What I wish to emphasize here is not Sao Man Fa’s courage though he fully deserves it, but the obsession of the military with its fear of the right of secession, amounting to absurdity.
Common sense tells you that when you want someone to live with you, you have to make that someone feel happy with you. But what successive Burmese leaders have done is nothing less than mindless: bully that someone to fear you, then, fearing that someone would hate you and want to leave you, you end up using more and more force, and so it goes on and on.
Like what the Buddhist saying goes: You may forgive someone who wrongs you, but you may never forgive someone whom you have wronged.
But, looking at things as they really are, I don’t see any reason for a Burman leader to fear a plebiscite.
One reason is the ethnic Shan population in Shan State:
1931 census 46.9%
1993 official statement 38.5%
2006 official statement 35.5%
[According to the present government’s predecessor, the State Peace and Development Council (SPDC), in Shan State, apart from Shan, there are Yun Shan, Khamti Shan, Gon (Kheun) Shan, Taileng Shan, Tai Ner Shan, Tai Long (Big Shan), Shan Gyi (which also means Big Shan) and Shan Galay (which means Small Shan)].
The second reason is the range of the impact of Divide-and-Rule policies practiced by successive Burmese governments in Shan State. 60 years of the Burma Army presence have certainly opened up huge gaps, hitherto non-existent, among Shans and non-Shans, which need not be elaborated here.

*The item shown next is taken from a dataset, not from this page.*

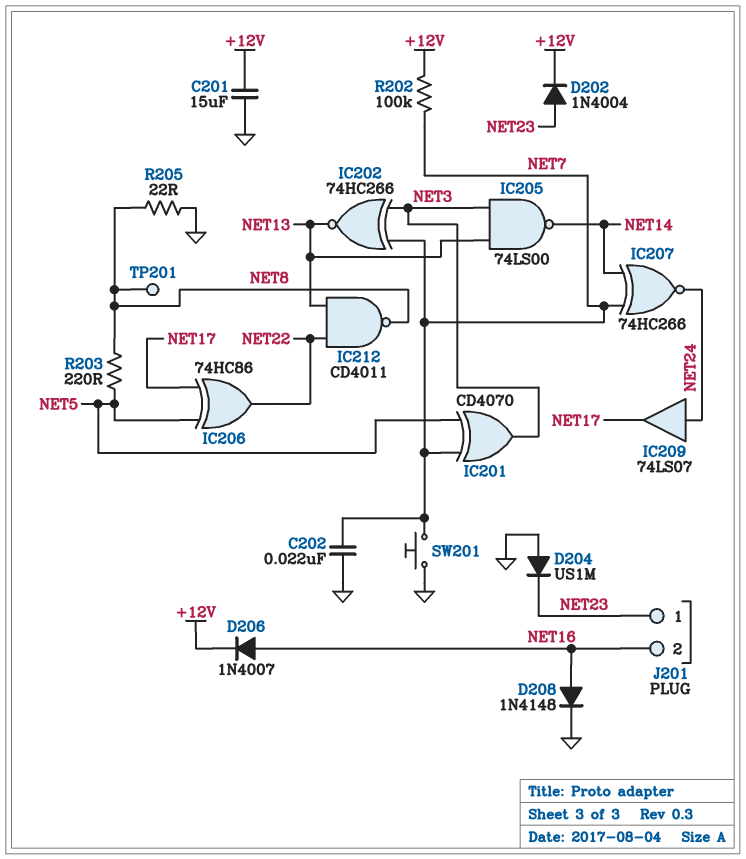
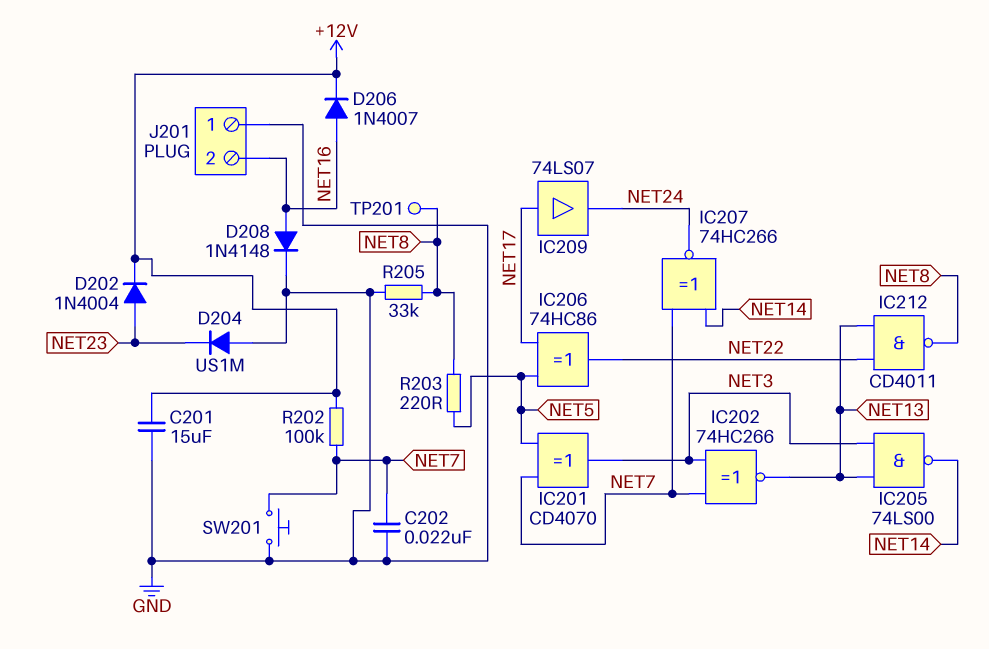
IC209: buffer 74LS07 (in NET24, out NET17) -> buffer 74LS07 (in NET17, out NET24)
J201 pin 1: NET23 -> GND
R205: 22 (GND, NET8) -> 33k (GND, NET8)

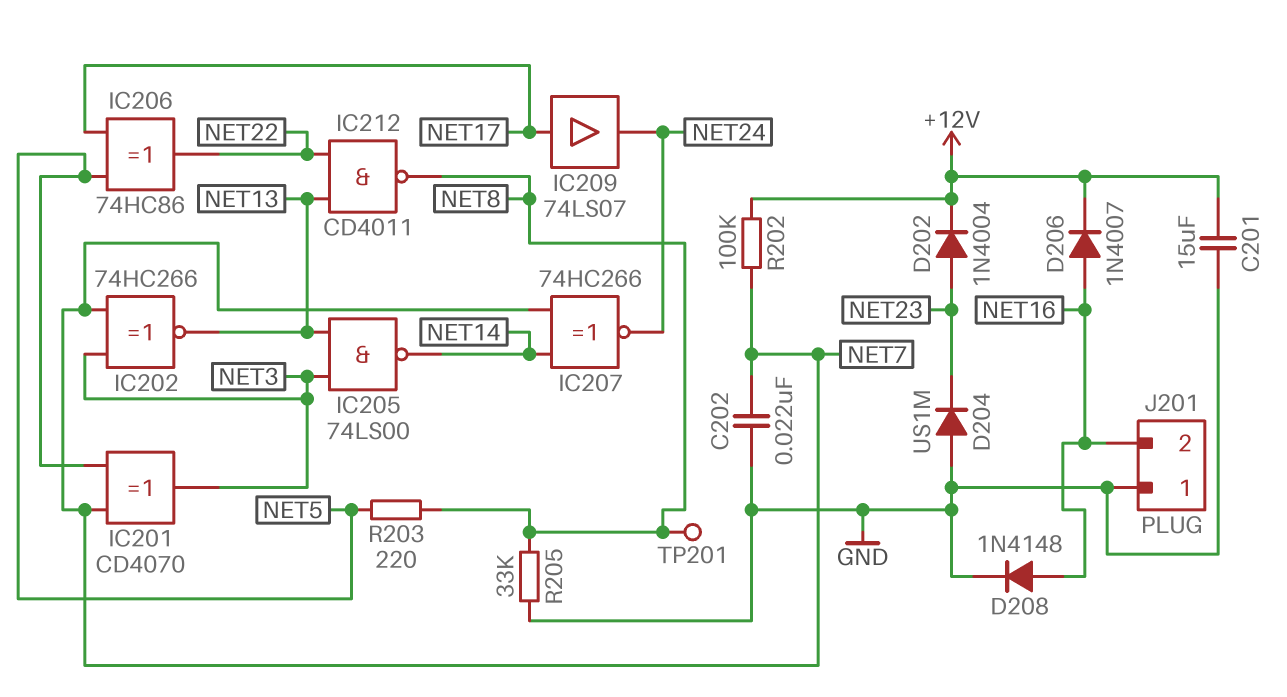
SW201: button (GND, NET7) -> none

The above mentioned reasons, if not others, say that the pro-secessionists are not going to win even if plebiscites are allowed to hold. Just as in Quebec, they have failed, twice in a row, to secede from Canada.

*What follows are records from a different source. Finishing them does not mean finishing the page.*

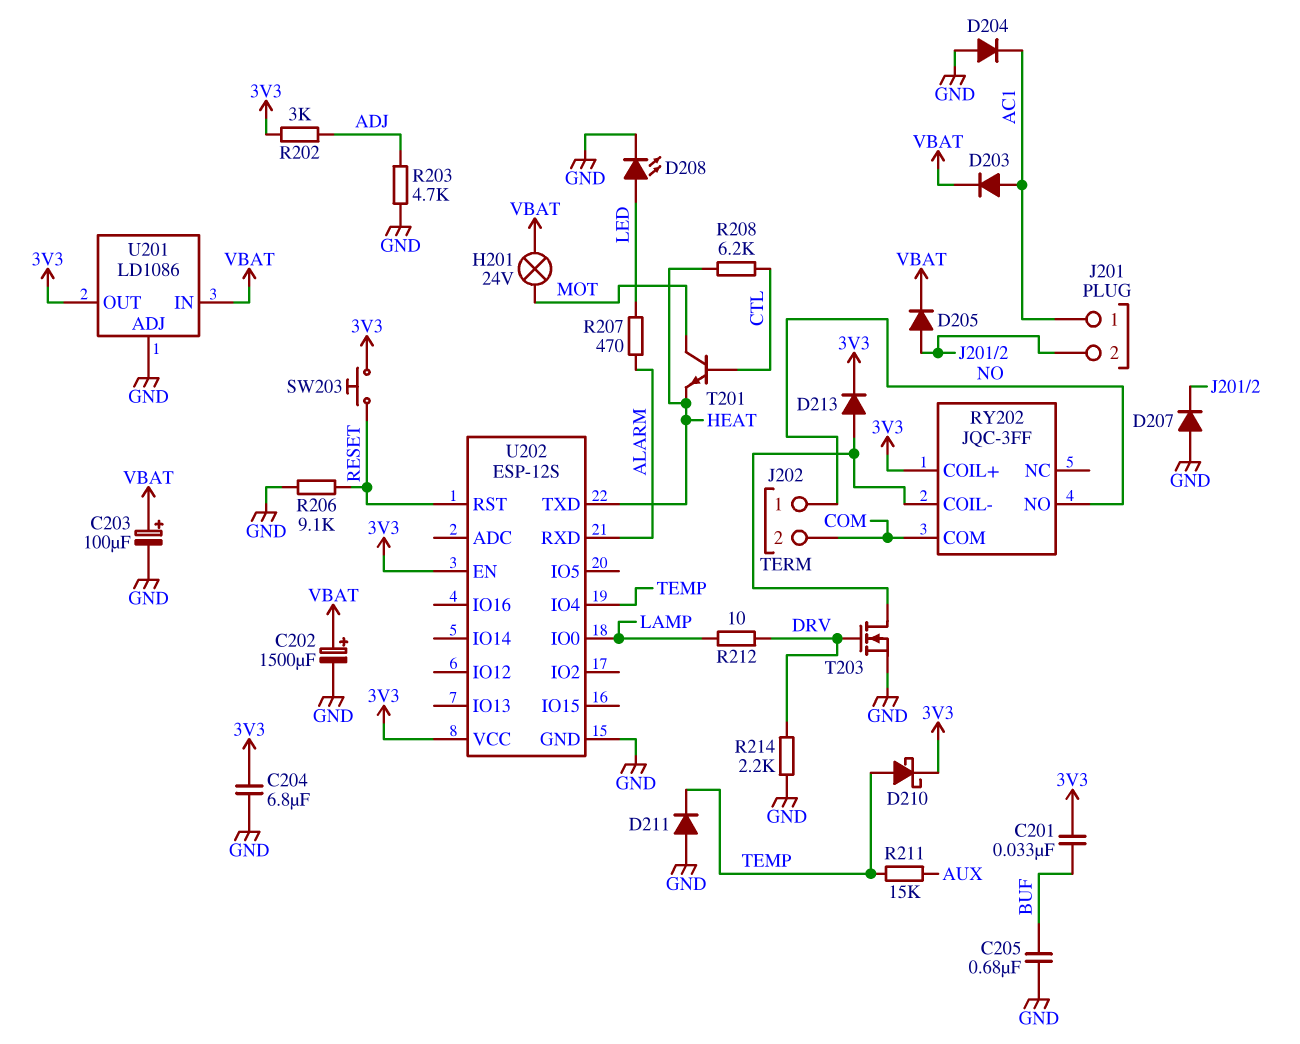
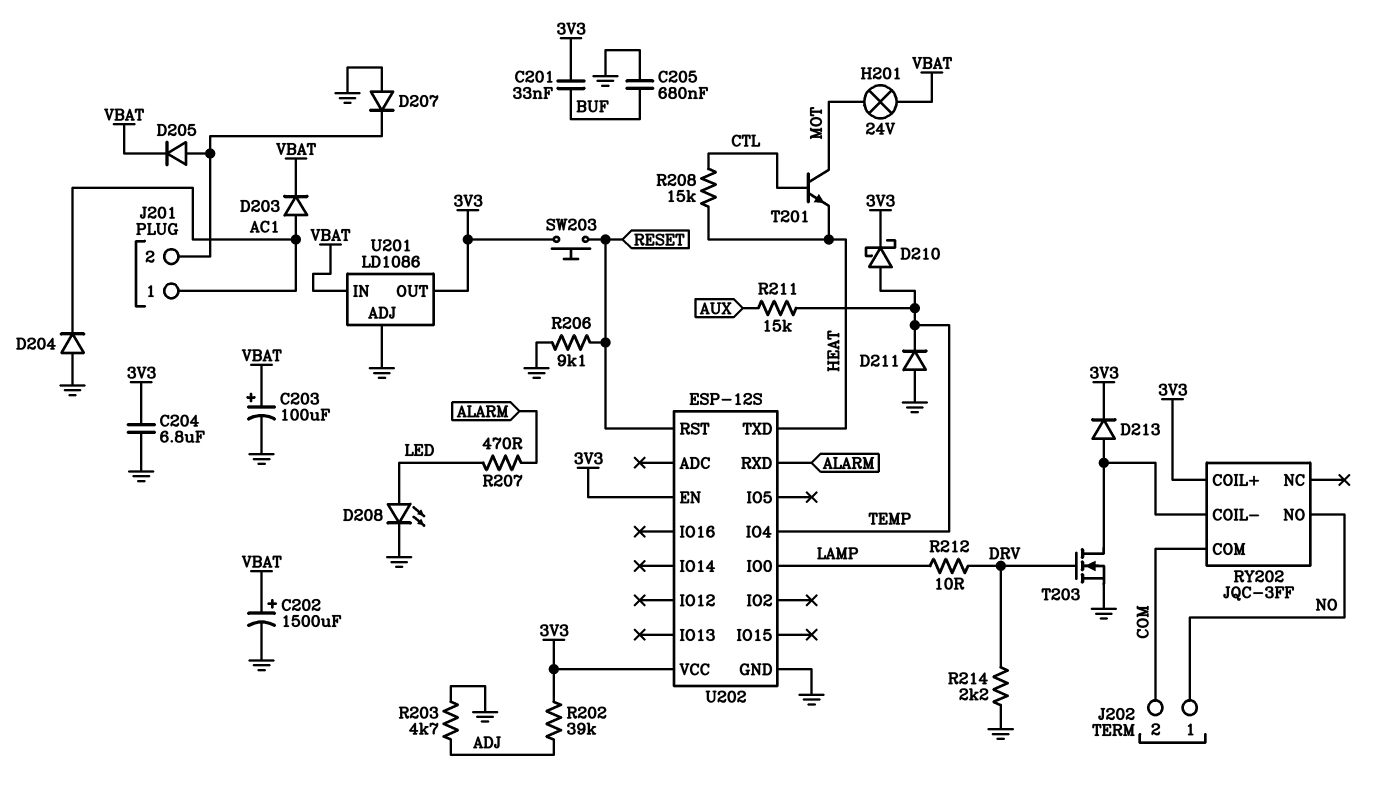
R202: 3k (3V3, ADJ) -> 39k (3V3, ADJ)
R208: 6.2k (CTL, HEAT) -> 15k (CTL, HEAT)

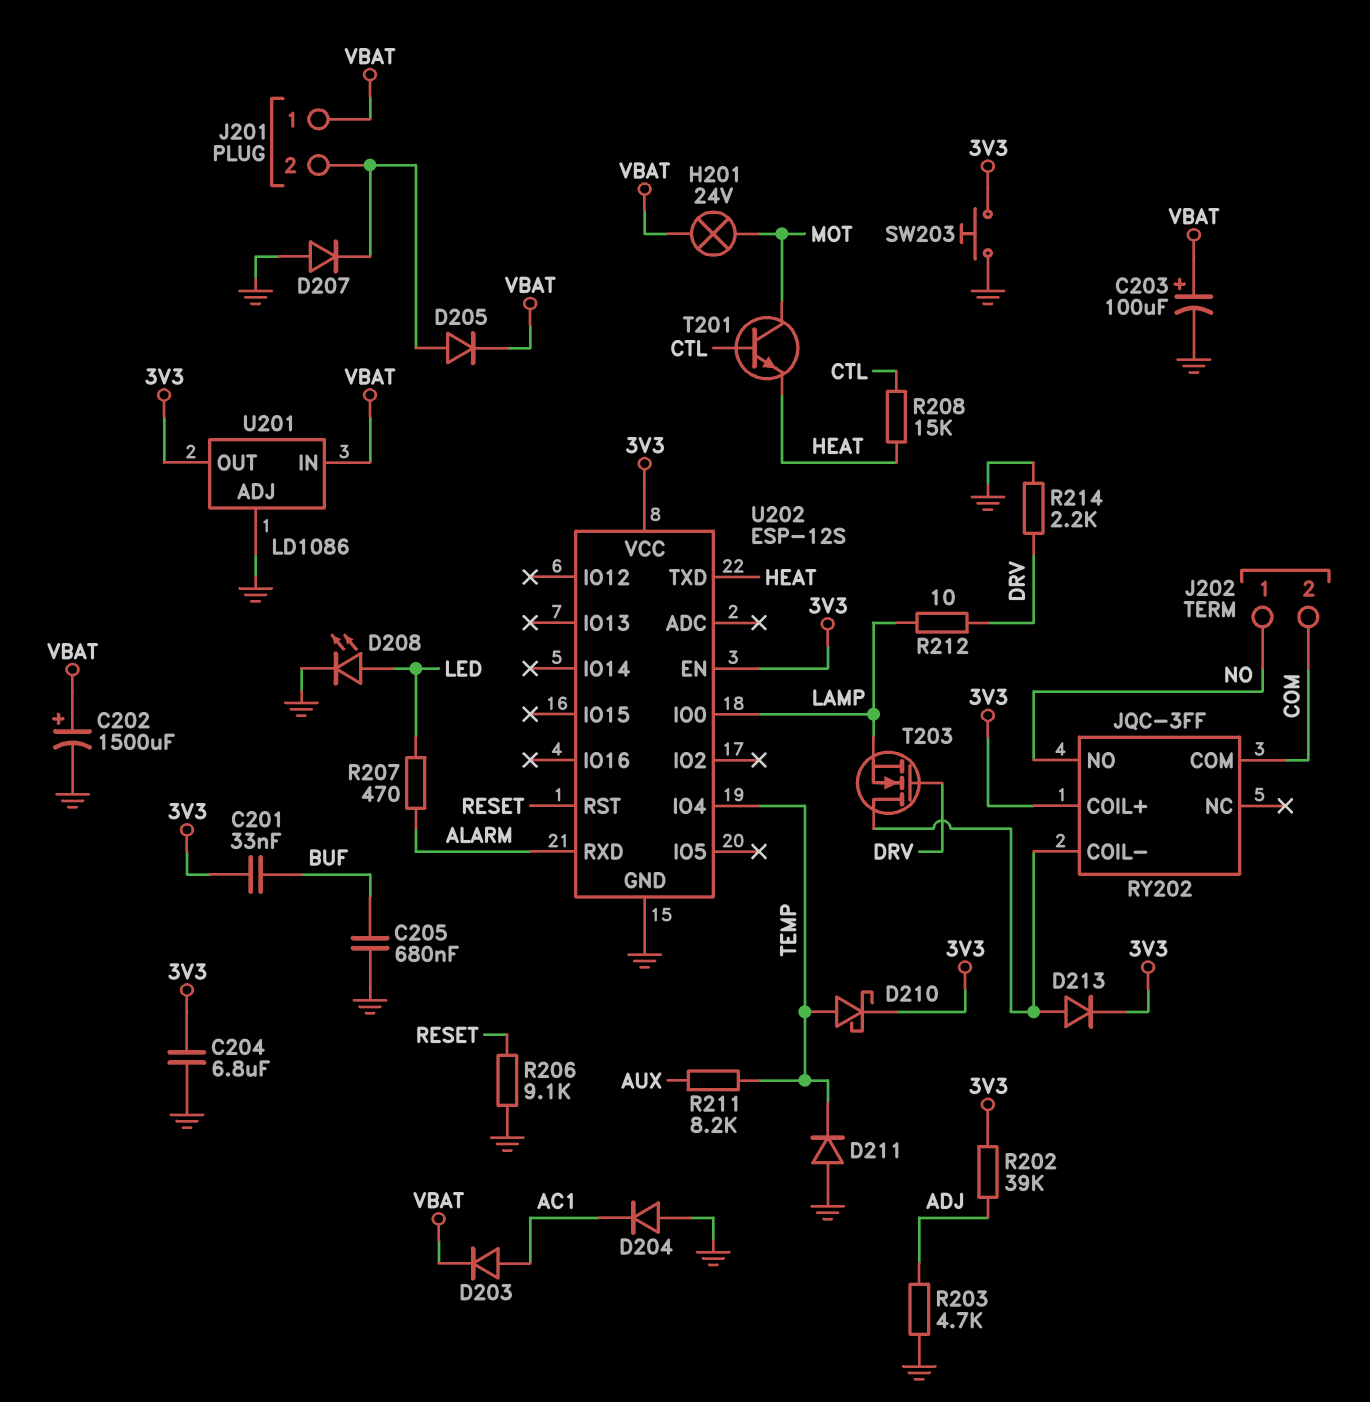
J201 pin 1: AC1 -> VBAT
R211: 15k (AUX, TEMP) -> 8.2k (AUX, TEMP)
SW203: button (3V3, RESET) -> button (3V3, GND)
T203: NMOS (G DRV, D RY202/COIL-, S GND) -> NMOS (G DRV, D RY202/COIL-, S LAMP)

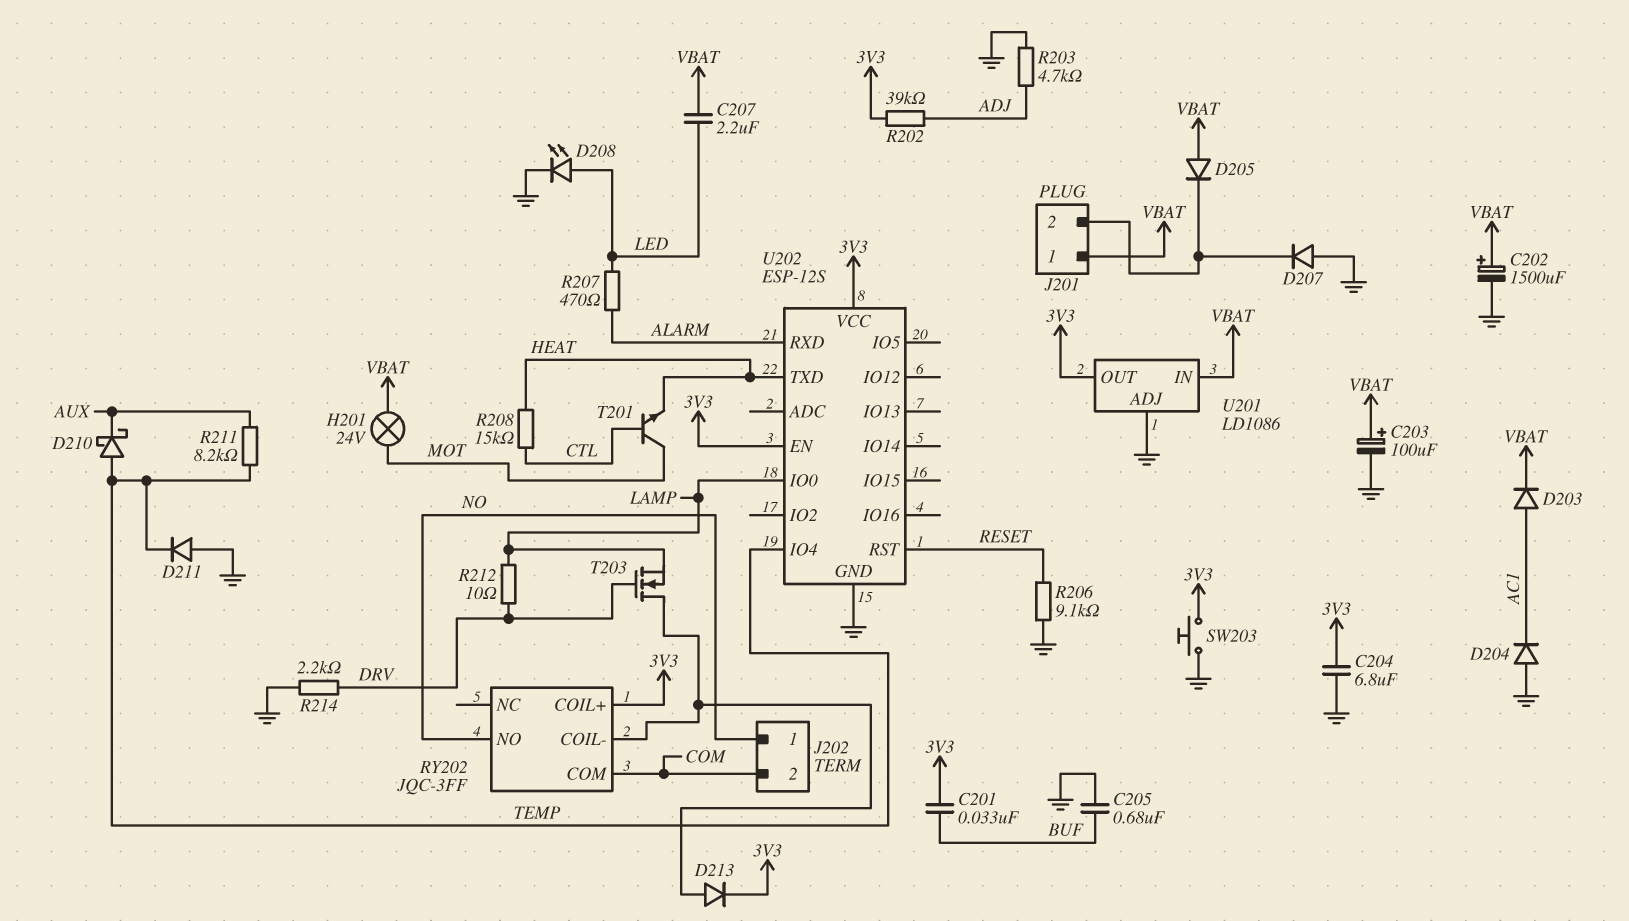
C207: none -> 2.2uF (LED, VBAT)
D205: diode (A J201/2, K VBAT) -> diode (A VBAT, K J201/2)
D210: schottky (A TEMP, K 3V3) -> schottky (A TEMP, K AUX)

But, if the Burman/Burmese leaders still want to ensure there is no secession now and ever, I have a fool proof suggestion:
Why not remove “the Defense Services” from the present constitution’s 6th Basic Principle (Page 3) “(f) enabling the Defense Services to be able to participate in the national political leadership role of the State” and replace it with “the non-Burmans/non-Bamars”?
If you still can’t stop these Shan that way, nothing can.